Viral marketing now a pandemic

iMediaConnection is running a lengthy “Viral Marketing 101” sort of piece in their In Focus section, and it stands to contribute a good deal to the degradation of the term “viral marketing,” if not to the concept itself. Could we all please agree on a worthwhile definition of this concept before it gets flogged to death?

Too late. The article cites the ubiquity of advertising catchphrases like “Yo quiero Taco Bell” and “What happens in Vegas stays in Vegas” as examples of highly successful viral campaigns. Hmm, I do remember that cute chihuahua, now why is that? Could it be because Taco Bell paid Chiat/Day half a billion dollars to make sure that I would? Let’s say as a rule of thumb that if your viral campaign costs the equivalent of buying every man, woman, and child in the United States a meal in your restaurant, that ain’t viral marketing. It’s just marketing.

I’m being cranky about this and the article’s other top-down examples because I think marketers are in real danger of losing the point of viral marketing entirely. I agree with the basic premise that viral marketing involves brand messages getting passed along outside of a paid media scenario. But that’s not enough; by that logic, a Pepsi-emblazoned Frisbee (sorry, flying disk) being tossed around a park is a viral campaign.

I think the essence of successful viral marketing is that the message gets passed around because the marketer cedes control over what happens after the intial set-up. That means, inherently, that heavily promoted, tightly managed brands are going to have a tougher time succeeding in viral marketing than brands whose customers already have a sense of mutual ownership. That’s why the Quicksilver YouTube campaign cited in the article was a huge success, but similar such YouTube seeding efforts by mega-brands have been miserable failures.

The big brands can get there too. White Horse just won an IAC award for a User-Generated-Content campaign for Columbia Sportswear that let users deconstruct Columbia’s longstanding “Tested Tough” campaign with tough tests of their own. By ceding control of the brand promise to users who could (and did) come up with outrageous interpretations, the company got back more than it gave in user input, participation, and pass-along.

A doubt this word ever makes it into creative briefs authored for viral campaigns, but the key ingredient here is humility — the grassroots brand stays close to its roots, or the big brand stoops to conquer.

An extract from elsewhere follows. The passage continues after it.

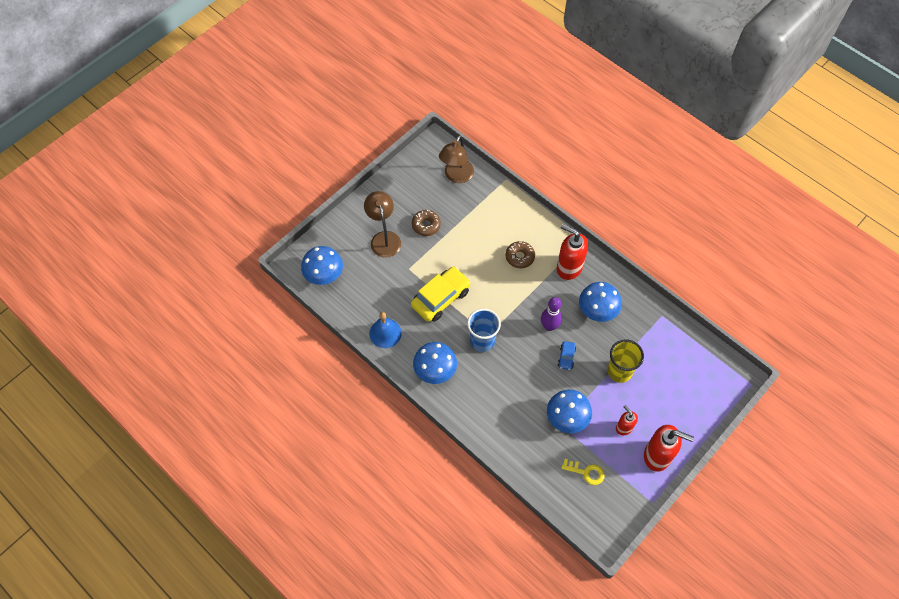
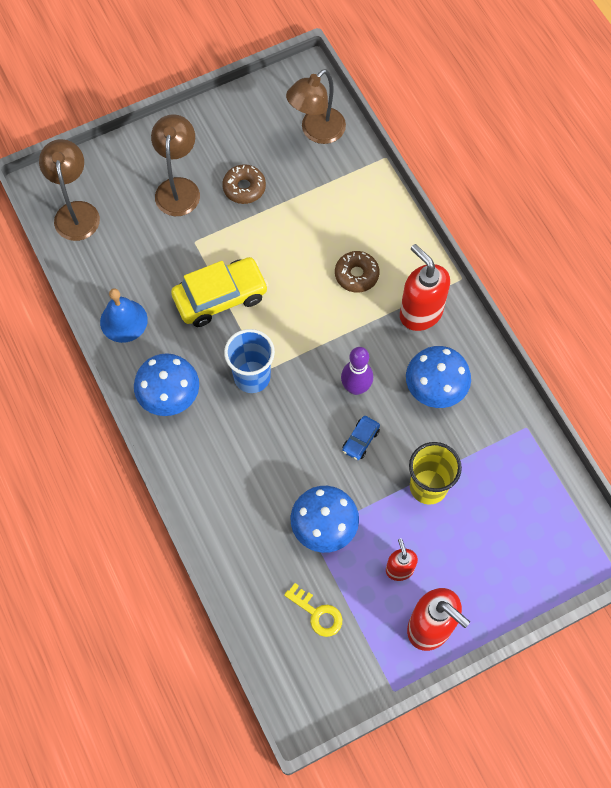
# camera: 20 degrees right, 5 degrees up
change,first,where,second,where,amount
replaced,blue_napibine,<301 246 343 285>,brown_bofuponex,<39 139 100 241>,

It also helps to have great creative.

Is TV still the best place to advertise to TV viewers?

If, like me, you enjoy checking email while driving, it should come as no surprise that our compulsive multimedia-multitasking tendencies also extend to Web/TV cross-pollination, according to Harris Interactive’s latest study. Nothing particularly revealing about the first two items in this chart: you mean to say TV doesn’t fully occupy our brains? Stunning.


But the third item — the 19% related content surfing — now that’s interesting. In these cases, I think the Web is often providing a gloss or a deep-dive on TV content. You’re watching “John Adams” on HBO and can’t keep your Founders straight? It’s Wikipedia time.

As online media becomes more micro-targeted and contextual, this cross-pollination offers huge potential. Big brands spend billions trying to drive from TV ads straight to the Web, with limited success. Why? Because that would be counter-contextual: you’re not watching TV for the ads, you’re watching for the content. What if instead of buying all that TV time, marketers purchased related search terms and placed ads on relevant content sites only during key programming?

Example: there’s a show on Nat’l Geo about Greece. Your cruise line offers cruises to Greece. Instead of buying advertising during the show, you bet big on Greece-related keywords and display ads on related content sites only during and after the show. Ad-serving technology finally makes this level of dayparting possible. Think of how much efficiency you’d gain over a big offline buy. Has anyone tried this? I would love to hear how it went.